There is a part in me that's rooted in the traditional Chinese culture, especially Chinese calligraphy which I practiced for a couple of years when I was young. Another reason I'm so connected with it is that my dad is a calligraphy artist, you can easily find all sorts of calligraphy brushes, papers, ink and etc. in my house since as long as I can remember.
So at first I felt a little bit uncomfortable when I saw Xu Bing's work 'Book from the sky' which was made with numerous FAKE Chinese characters he invented by himself in traditional Chinese calligraphy form.
Maybe I shouldn't have told you those are all fake characters at the very beginning, so all of you who don't know Chinese could be amazed for a while and be over-whelmed with the mysterious, ancient eastern atmosphere the artist created.

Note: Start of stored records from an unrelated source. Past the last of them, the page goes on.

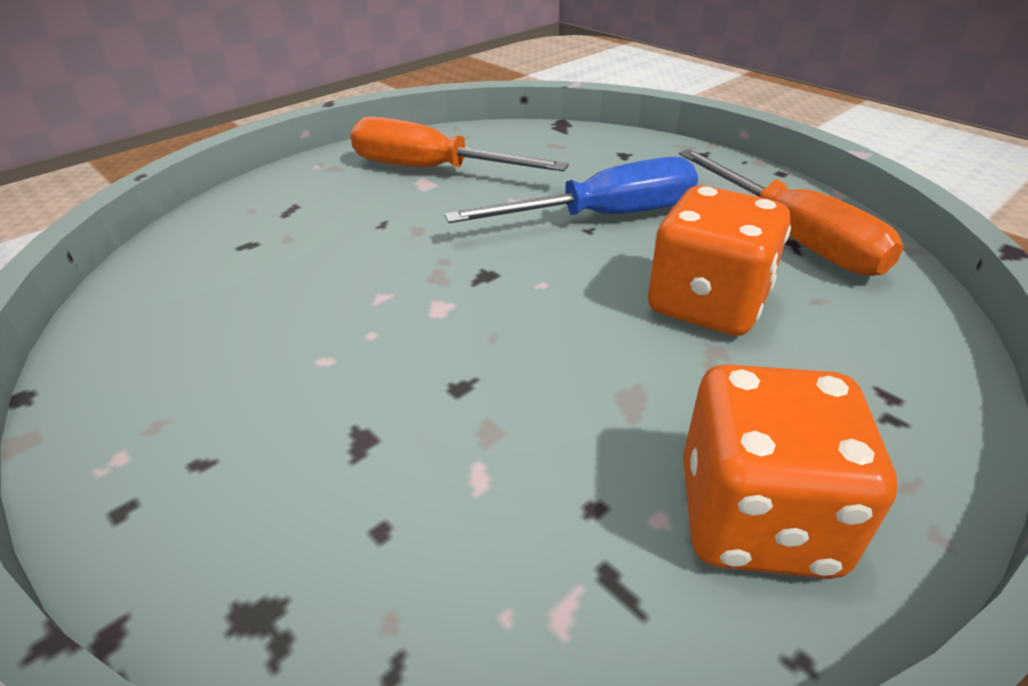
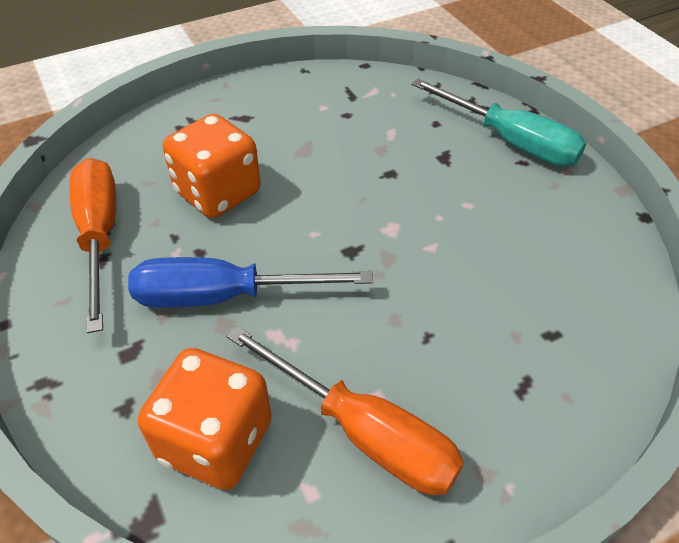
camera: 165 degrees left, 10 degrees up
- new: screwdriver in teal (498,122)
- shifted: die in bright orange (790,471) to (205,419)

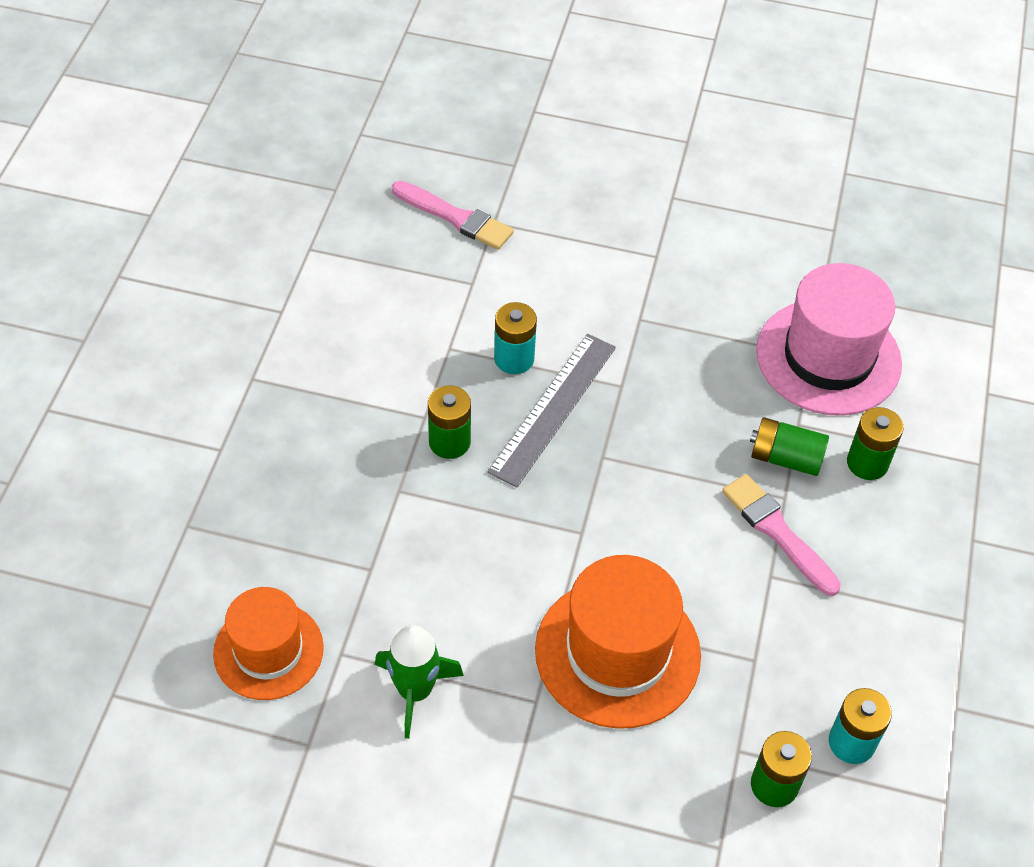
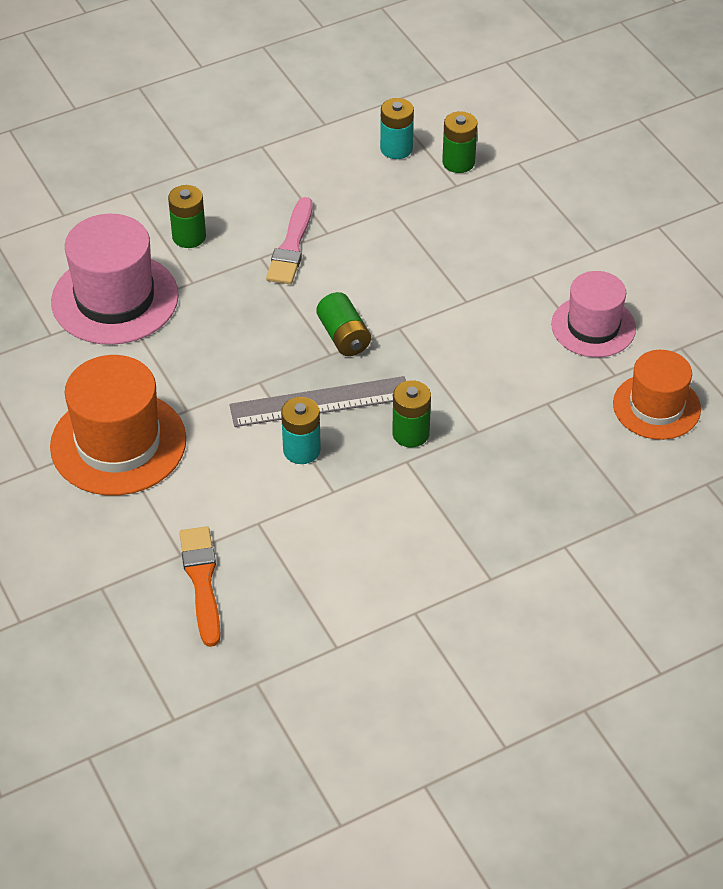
camera: 130 degrees left, 5 degrees down
- shifted: top hat in bright orange (618,642) to (118,425)
- shifted: AA battery in emerald (789,446) to (343,324)
- swapped: toy rocket in emerald (419,682) to top hat in pink (593,314)
- repainted: paintbrush in pink (453,215) to paintbrush in bright orange (200,586)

This is one of the script pages for the previous art work.
It said here that the artist questions the "idea of communicating meaning through language, demonstrating how both meanings and written words can be easily manipulated." I thought about it and I do not think that's what it is. Simply because none of those characters makes any sense to me as a Chinese. The artist is not trying to communicate any kind of meaning through those characters at all. In China, people like to make a joke about writing which is hard to read or understand using the word 天书, which is the title of the artist's work, to gently laugh about the person who wrote it. Here the artist just took this common folk's joke, and transformed it into a beautiful art that not only Chinese people can understand. I looked some of the other works of Xu Bing, I found the similar things; like the work 鬼打墙 'Ghosts Pounding the Wall' which is also a folk saying in China to describe people who are trapped and lost walking in the dark, repeating the some route, feeling trapped with walls around, because the ghosts are tricking them and preventing them from getting out.
To me, the artist just wants to bring the interesting eastern culture to the west with his adept printmaking skill. I think for a lot of Chinese artists who are living in the USA, the culture and country that's influencing the world the most, they will feel more or less the need to show their own culture and to identify themselves, to let the westerns know about themselves a little more. The next artwork shows it too.
'Square Calligraphy Classroom', it's a classroom for foreigners to learn to practice the so-called 'New English Calligraphy' invented by the artist.
Here it is, the artist's system of English letters written with calligraphy. I don't know a single character on the page except some strokes and components. So don't think you are learning Chinese, you are not!
'The Glassy Surface of a Lake', is probably the most romantic work of his.